According to the SEC, the defendants are seeking to ignore the limitations of a Court’s Order and to mire the SEC in indefinite discovery disputes and, if successful, document review. The SEC seeks to prohibit Defendants from: (1) obtaining internal SEC staff communications the Court already excluded from production, (2) searching SEC staff personal devices, and (3) adding custodians.
The SEC notes that the Order required the regulator to search the external emails of 19 custodians for documents related to XRP, Bitcoin, and ether, but denied the defendants’ requests for internal SEC communications as not relevant to “how the market is considering XRP and how the individual defendants, how it affects their reasonable belief,” and given “the potential to seriously chill government deliberations.”
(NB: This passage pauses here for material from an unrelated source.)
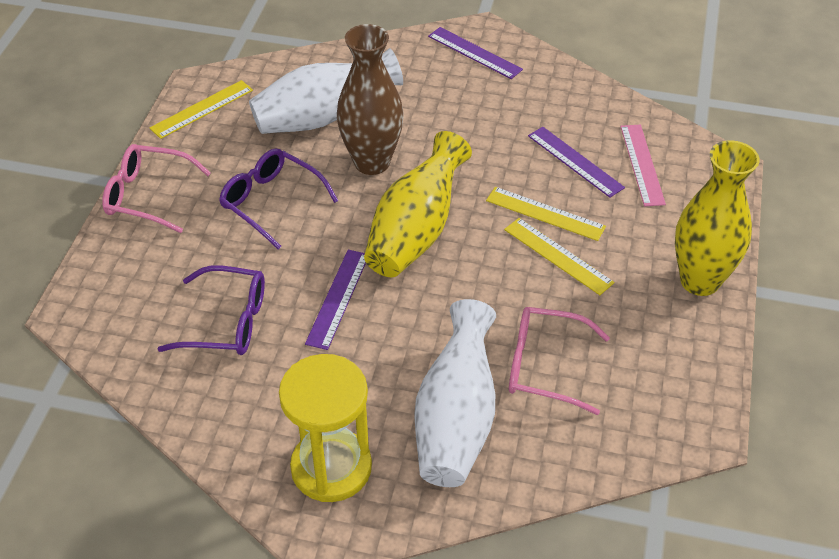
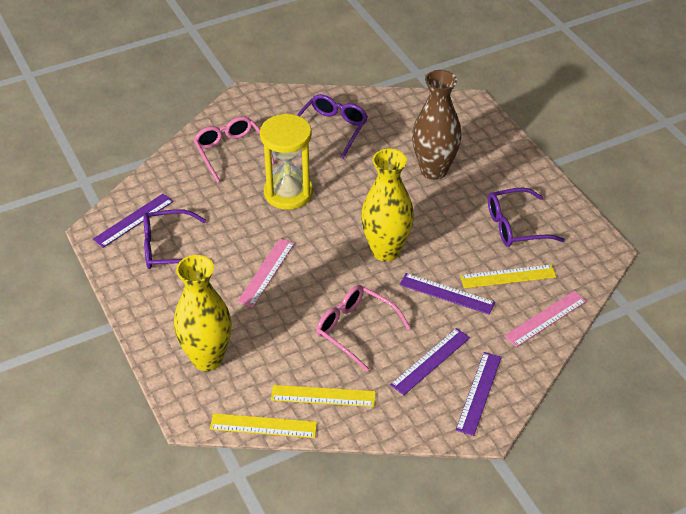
pink ruler: 1 -> 2
purple glasses: 2 -> 3
purple ruler: 3 -> 4
white vase: 2 -> 0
Rather than meet and confer about whether the SEC should review and produce or log certain internal documents reflecting agency views, the defendants wrote the SEC with a laundry list of documents, including the very same internal emails that the Court ordered the SEC did not have to review and produce—and not just with respect to Bitcoin, ether, or XRP, but with respect to “cryptocurrency” generally, and asking for the inclusion of a 20th custodian that was not subject to the Order or the parties’ prior discussions.
Further, at a later meet and confer on April 16, 2021, counsel asked that the SEC search the personal devices and email accounts of the 19 SEC custodians, although federal law requires officials using personal devices to copy communications onto official agency accounts. The Individual Defendants threatened to withhold their own documents should the SEC refuse.
“If not constrained now, Defendants have shown that they will continue to ignore the Court’s rulings and demand more endless, burdensome, and unnecessary discovery,” the SEC warns.
Let’s recall that the SEC’s Complaint alleges that, in an unregistered offering of securities, Christian A. Larsen and Bradley Garlinghouse obtained at least $600 million of investor funds from selling a digital asset security called XRP, while orchestrating Ripple’s sales of another $1.4 billion of XRP.
The SEC asserts two claims against the individual defendants: violations of Section 5 of the Securities Act of 1933, 15 U.S.C. § 77e, as to their unregistered offers and sales of XRP, and aiding and abetting Ripple’s violations, which requires proof of knowing or reckless conduct (scienter).
At the heart of these claims is the SEC’s contention that XRP are “investment contracts” and therefore securities, which requires an investment of money into a common enterprise with a reasonable expectation of profits from the efforts of others.